I think it's very likely that espionage — industrial and otherwise — will become a massive industry. Organized crime gangs will increasingly automate the harvesting of personal data, then later figure out where to sell it. This already happens, but I think we're facing a rapid increase in both scale and sophistication.

Hacking password-protected systems is already simple enough, and it can be automated. But freelance industrial spies, following the suspected Chinese model, could launch multipronged, surgical strikes or simultaneous attacks on very large numbers of individual accounts. As in the Chinese hack, the targets could include the largest corporations as well as individual citizens. One of the targets in the Google China hack was a 20-year-old Stanford University sophomore named Tenzin Seldon, who is active in a student organization called Students for a Free Tibet. That's right. An American girl exercising her First Amendment right to free speech in the U.S. may have been targeted by the Chinese Communist Party as a threat, and as a subject for monitoring.

The state of the art (according to reports analyzing the Chinese attacks on Google) is to first target individuals within an organization who have access to sensitive and valuable secrets. That requires intelligence-gathering before the actual hacking even begins. The next step is to send the targeted people fake e-mails with PDF, Excel or other kinds of documents attached and make them appear to be legitimate messages from colleagues. Once opened, the documents install software that invisibly executes commands that give the hacker access to the machine (and the user's network privileges). From there, the attackers could find and copy source code and other secrets.

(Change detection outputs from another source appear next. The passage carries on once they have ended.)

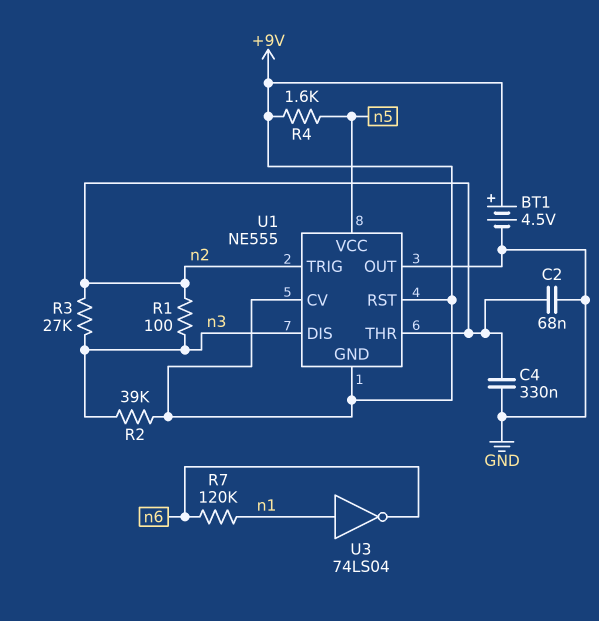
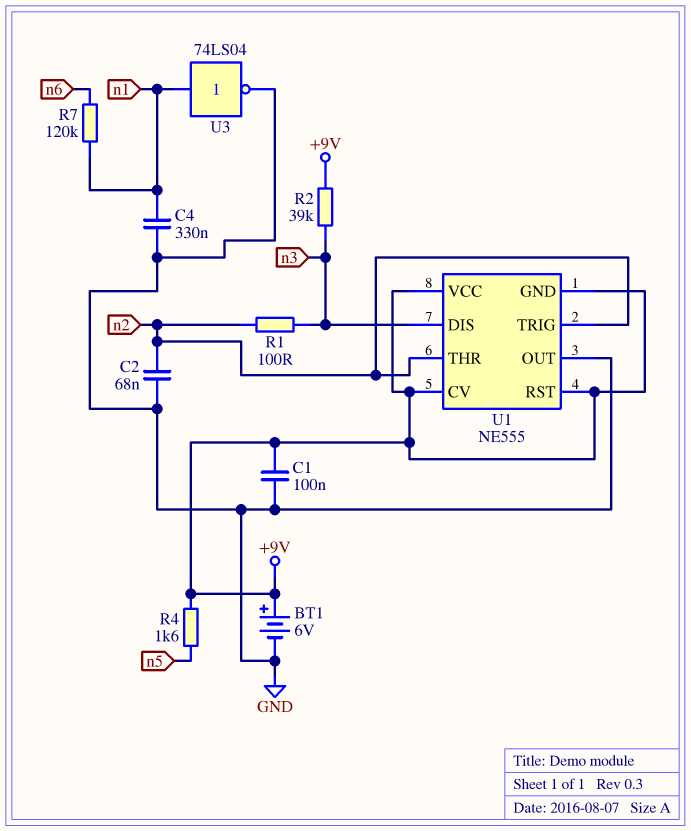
BT1: 4.5V (plus +9V, minus GND) -> 6V (plus +9V, minus GND)
C1: none -> 100nF (+9V, GND)
C4: 330nF (GND, n2) -> 330nF (GND, n1)
R3: 27k (n2, n3) -> none
U1 pin VCC: n5 -> +9V
U3: NOT 74LS04 (in n1, out n6) -> NOT 74LS04 (in n1, out GND)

Much of the hacking was apparently designed to facilitate other hacks, of cyberdissidents or of companies doing business in China.

Unlike conventional hack attacks, the Google-China hacks involved a lot of people, planning, research, intelligence-gathering and sophisticated techniques by very motivated people who knew exactly what they were looking for.

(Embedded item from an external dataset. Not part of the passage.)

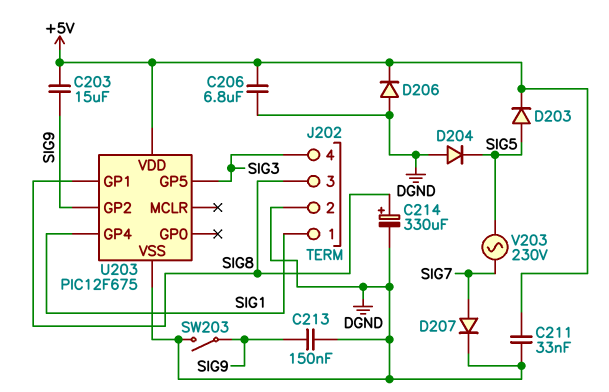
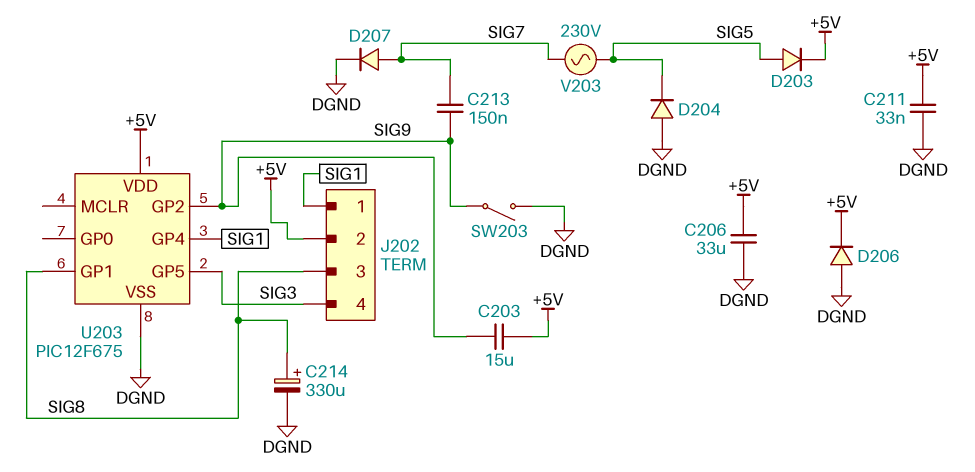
C206: 6.8uF (+5V, DGND) -> 33uF (+5V, DGND)
C213: 150nF (DGND, SIG9) -> 150nF (SIG7, SIG9)
J202 pin 2: DGND -> +5V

Welcome to the new reality. It seems as if everyone is moving everything to the cloud. Meanwhile, sophisticated organizations out there are figuring out how to exploit cloud vulnerabilities to harvest valuable secrets. And if Google can't stop them, what chance do you or I have?

It's time to rethink the headlong rush into the cloud. We don't yet understand what's waiting there for us. Chinese spies may be the least of our troubles.